Für Kellner & Kunz sind das wichtige Tätigkeiten, bei denen exakt und verlässlich gearbeitet werden muss. Genau diese Qualitäten schätzt das Unternehmen an den Beschäftigten. Sie sind voll in den laufenden Betrieb integriert. Ihre Arbeiten sind Teil übergeordneter Kernprozesse, wie sie bei Kellner & Kunz Tagesgeschäft sind. Es begann mit einer kleinen Gruppe, heute sind es an die achtzig Personen. assista, FAB und Lebenshilfe OÖ. sorgen seit fünf Jahren an der Seite von Kellner & Kunz dafür, dass diese Beschäftigten erfolgreich tätig sind.

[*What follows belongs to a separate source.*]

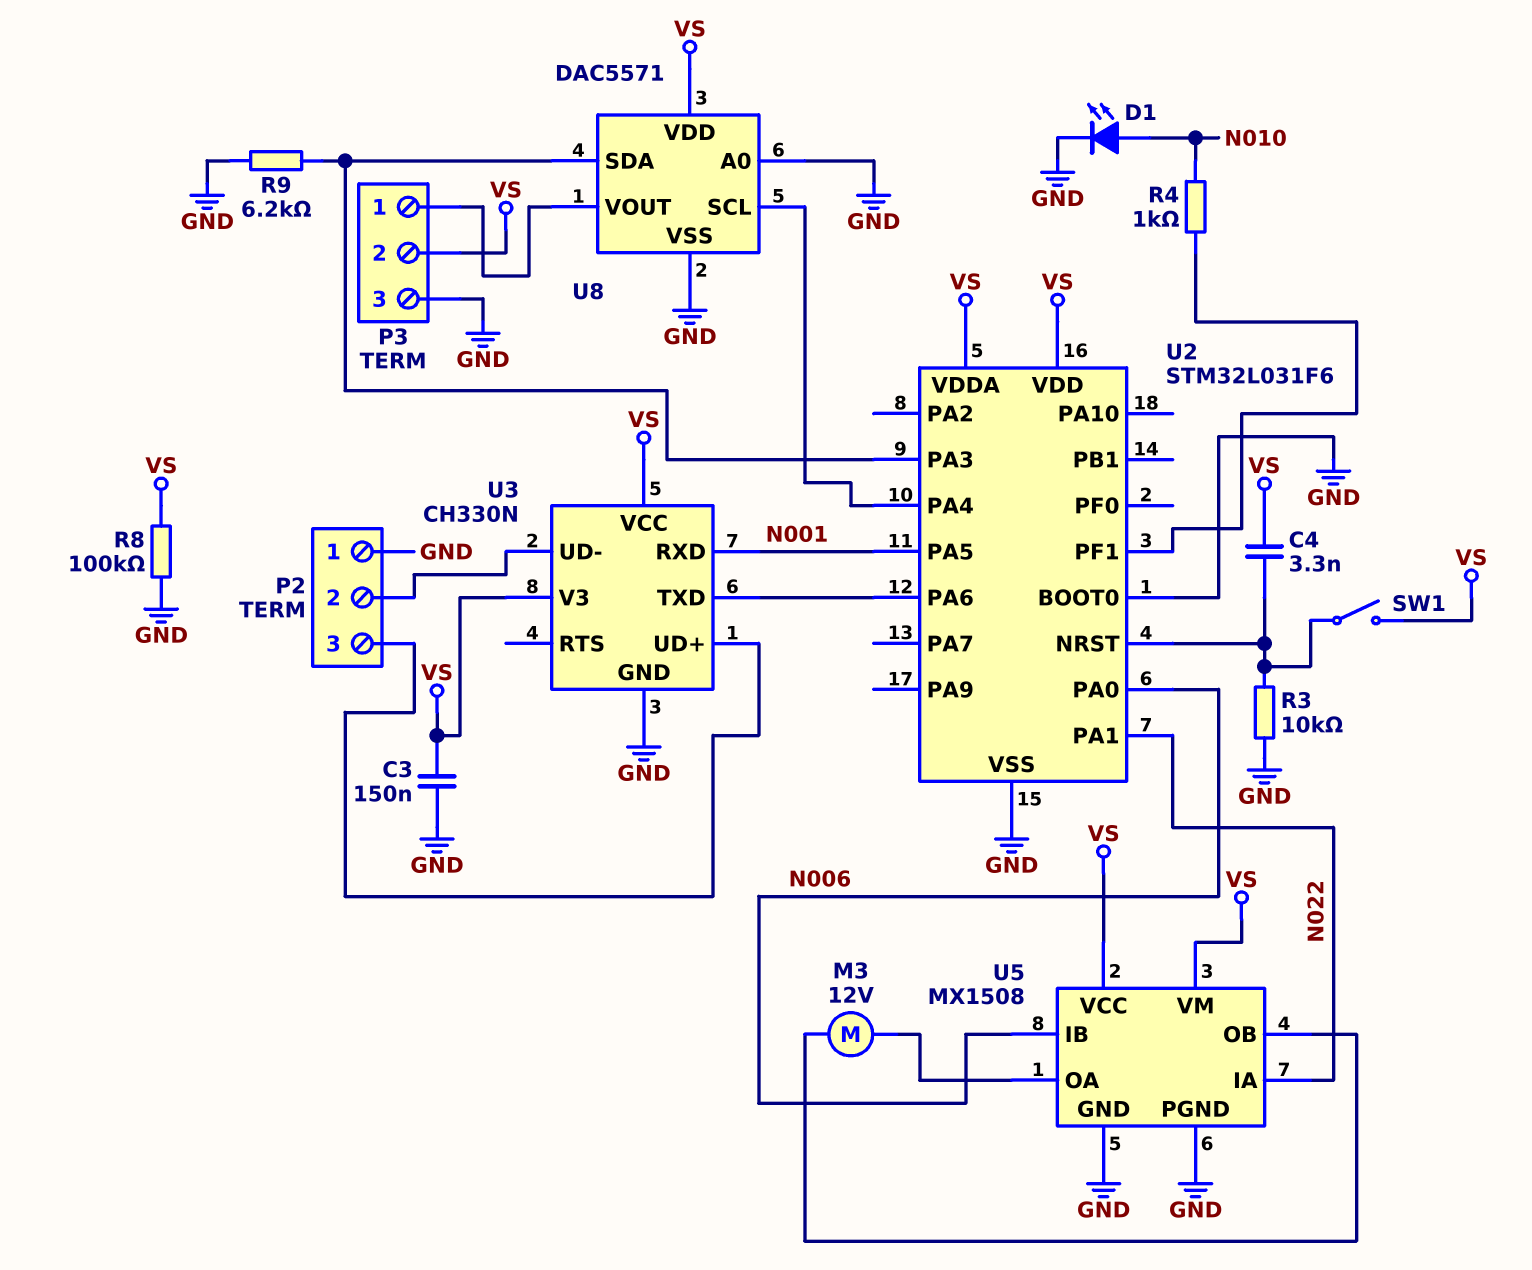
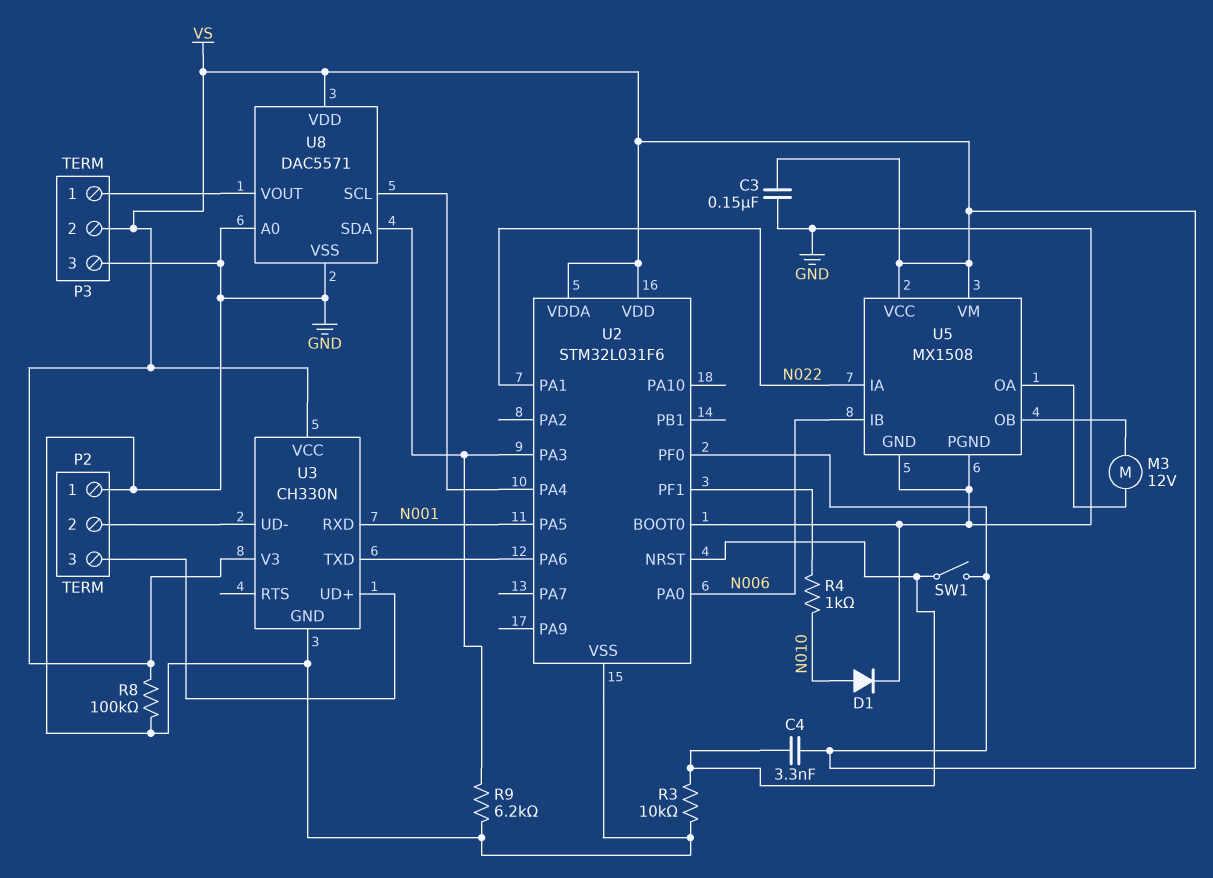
D1: LED (A N010, K GND) -> diode (A N010, K GND)
U2 pin PF0: none -> VS

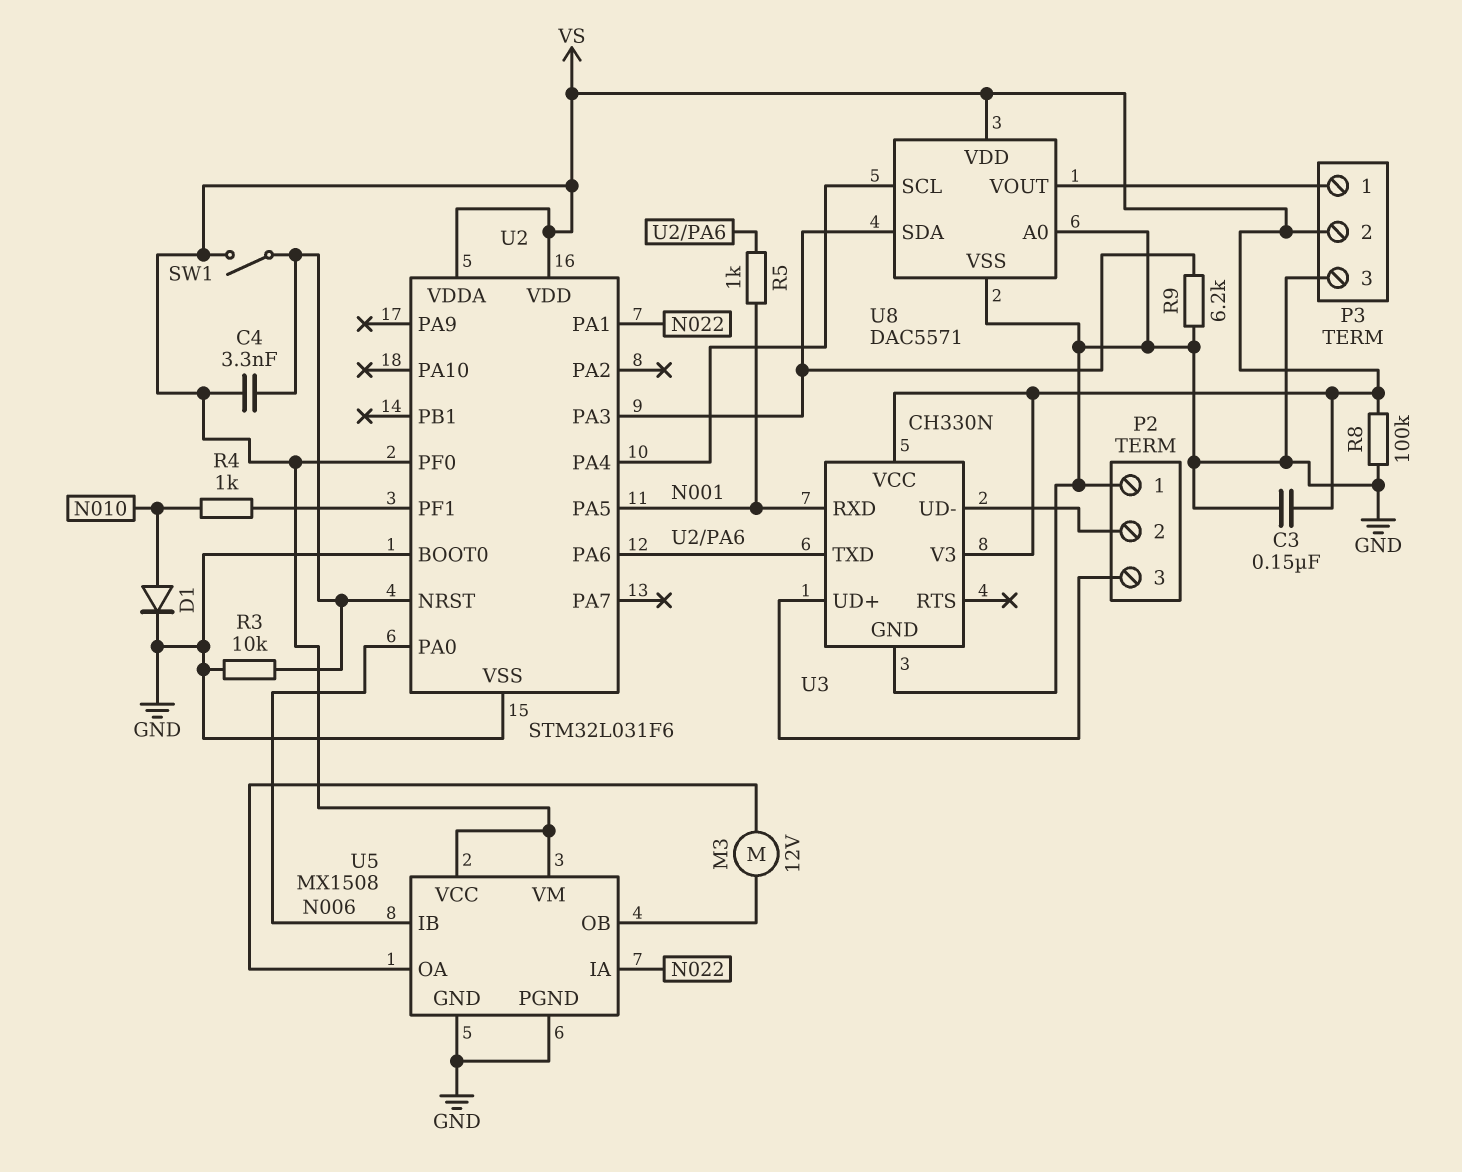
R5: none -> 1k (N001, U2/PA6)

Gerhard Scheinast, Geschäftsführer der Lebenshilfe OÖ, freut sich über die Kooperation: „Integrative Beschäftigung ist gelebte Inklusion. Durch Kooperationen wie mit der Kellner & Kunz AG bietet die Lebenshilfe OÖ Menschen mit Beeinträchtigung die Möglichkeit, im Rahmen ihrer Interessen und Fähigkeiten aktiv tätig zu sein und unsere Gesellschaft als gleichwertige Mitglieder mitzugestalten.“ Die Lebenshilfe OÖ wünscht sich, dass viele Unternehmen diesem positiven Beispiel folgen und den Wert von Arbeit von Menschen mit intellektueller Beeinträchtigung zu schätzen lernen.